Tuc-tucs en la calle principal de Guastatoya |
Guastatoya es estadísticamente una
de las ciudades más seguras de Guatemala. Según me decían unos trabajadores que
hicieron unos arreglos en mi casa, como esta ciudad es pequeña y todos se
conocen, cuando la gente se da cuenta de que ha habido algún robo, se ponen al
acecho hasta que agarran al ladrón. Entonces le pegan un tiro y en una
camioneta lo van a tirar a la cuneta de la carretera que va al Atlántico, y si
puede ser, fuera de la jurisdicción del departamento, para que así siga
manteniendo en las estadísticas la fama de tranquilo. Es lo que otro llamaba
“es que aquí la gente está muy unida”. El otro día la tranquilidad se vio
alterada porque mataron a un conductor de tuc-tuc. Al parecer hay bandas que
vienen de la capital (estamos a sólo 73 km) y extorsionan a los conductores de
tuc-tuc (quines normalmente no son los dueños de los vehículos) exigiéndoles el
pago de 200 Quetzales (20 euros) a la semana. Esta cantidad significa que
tienen que llevar a 66 pasajeros para pagar esta cuota de extorsión, lo que
fácil significa más o menos un día de trabajo. Como al parecer hubo problemas
en el pago, mataron a uno de ellos como aviso a los demás. El chofer que murió,
estando herido, pudo arrebatarle la pistola a quien le disparó y mató a una
chica que acompañaba al asaltante. Todo esto soliviantó los ánimos de la
población así como de los conductores de tuc-tuc (yo calculo que debe haber
unos 200 en Guastatoya) quienes al parecer agarraron la semana siguiente a uno
de los supuestos miembros de la banda que venía a cobrar la cuota semanal. Para
suerte de él lo entregaron a la policía mientras un grupo de exaltados fue a
buscarlo para lincharlo. Hubo algunos disturbios y pude ver a la turba cuando
mediante llamadas de celular y mensajes de boca en boca nada contrastados se
comunicaban entre sí que habían agarrado a otro “bandido” en uno de los barrios
y todos, a pie, en moto, tuc-tuc o vehículo se dirigían hacia allí dispuestos a
lincharlo mientras algunos gritaban “lleven gasolina para quemarlo”. En
Alemania un nigeriano que nos daba temas de seguridad antes de venir aquí nos
aleccionaba de que en su país, cuando la turba quiere tomarse la justicia por
su mano, embuten al que agarran en un par de neumáticos de coche y luego le
prenden fuego. Una semana más tarde han vuelto a matar a otro conductor de
tuc-tuc y los ánimos de la gente van a peor.

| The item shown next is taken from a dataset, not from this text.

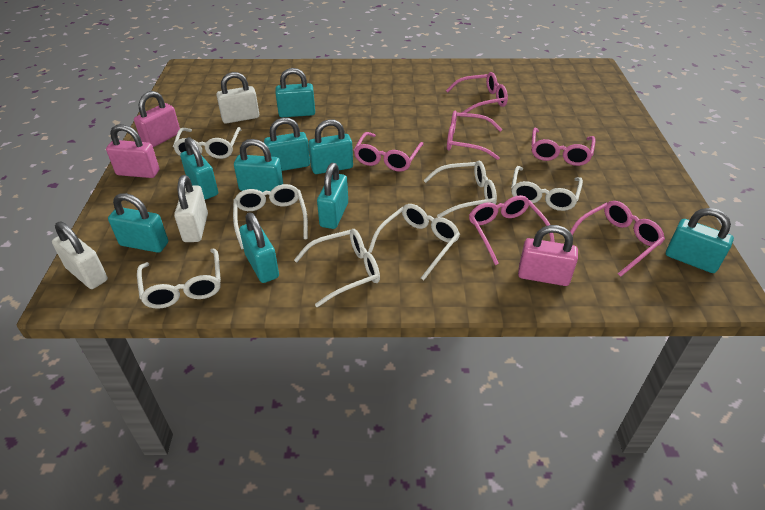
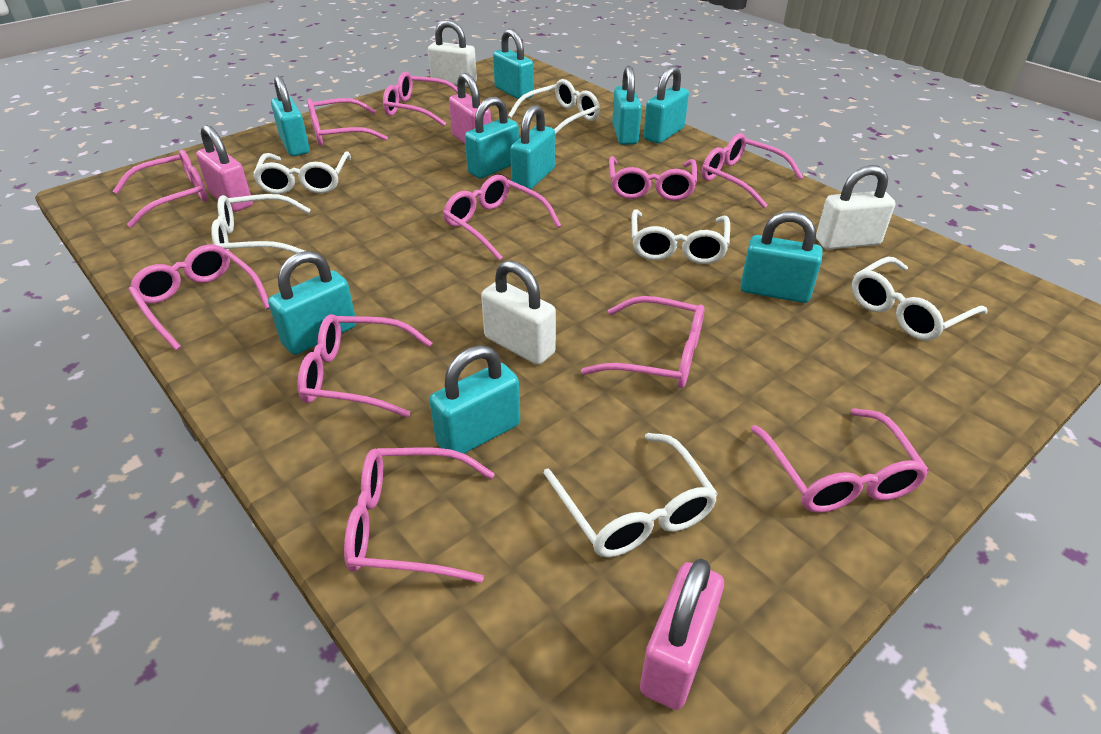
pink glasses: 6 -> 11
white glasses: 7 -> 6

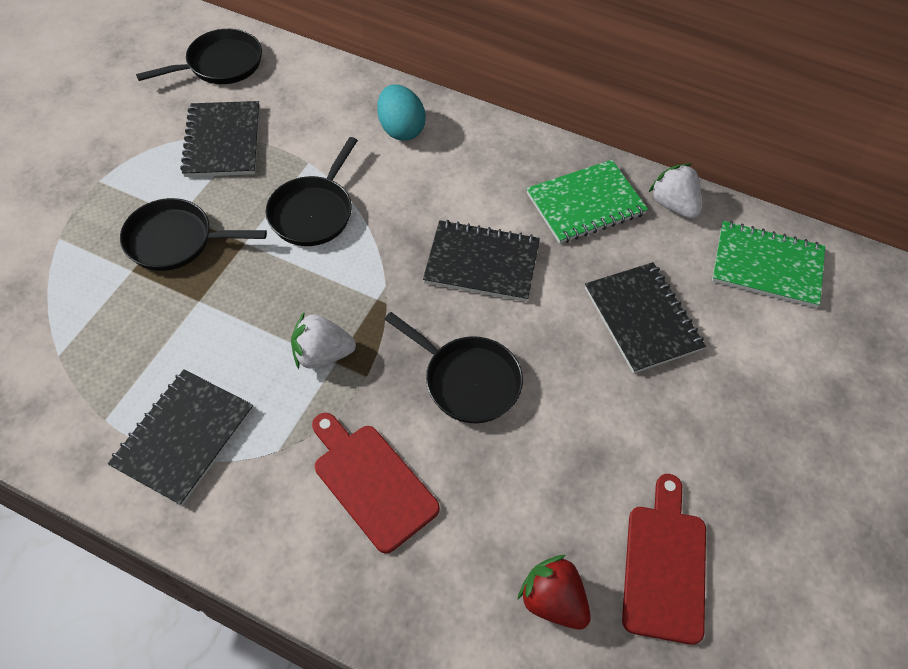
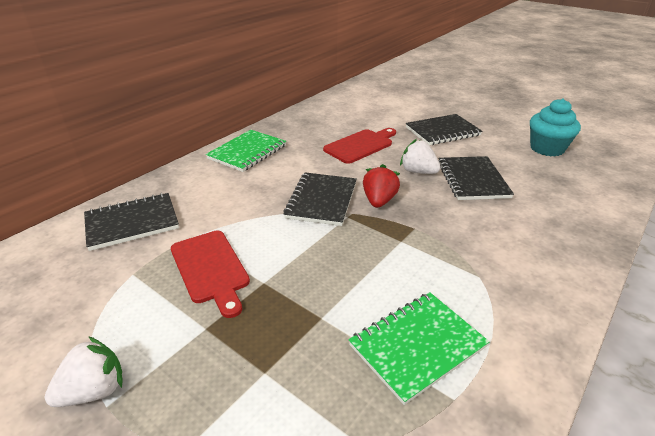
black pan: 4 -> 0
turquoise cupcake: 0 -> 1
turquoise egg: 1 -> 0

Mientras tanto el equipo de
fútbol de la ciudad acaba de subir a la Primera división nacional, gracias al
apoyo económico de la municipalidad, lo que le permitió, con el dinero de todos,
fichar a un entrenador uruguayo y a un
par de jugadores latinoamericanos. Mientras, la otra cara de la moneda es que
la ciudad no tiene sistema de drenaje de aguas pluviales por lo que cuando
llueve medianamente fuerte las tuberías de aguas negras se colapsan con las
aguas que le llegan de la lluvia y las aguas retornan a las casas, por lo que
hay que estar atento y colocar un peso encima de la tapa del wáter para no
encontrarse sorpresas.
Y como guinda, una historia que escribí
hace tiempo en Colombia:
Guerrillero
Mi tío Ramón era guerrillero y nunca lo pudieron agarrar. Dicen que se
hizo guerrillero por hambre y después ya fue costumbre, porque no sabía hacer
otra cosa. También que tenía poderes y que sabía leer en el humo, como si sus
espirales fueran letras encadenadas. Cómo, si no, se explica que nunca lo
atraparan, y mira que lo intentó veces el ejército. Sí, mi tío tenía poderes y
yo lo sé, porque aunque todavía era chiquito, lo vi con mis propios ojos y será
algo que se me quedó grabado para siempre.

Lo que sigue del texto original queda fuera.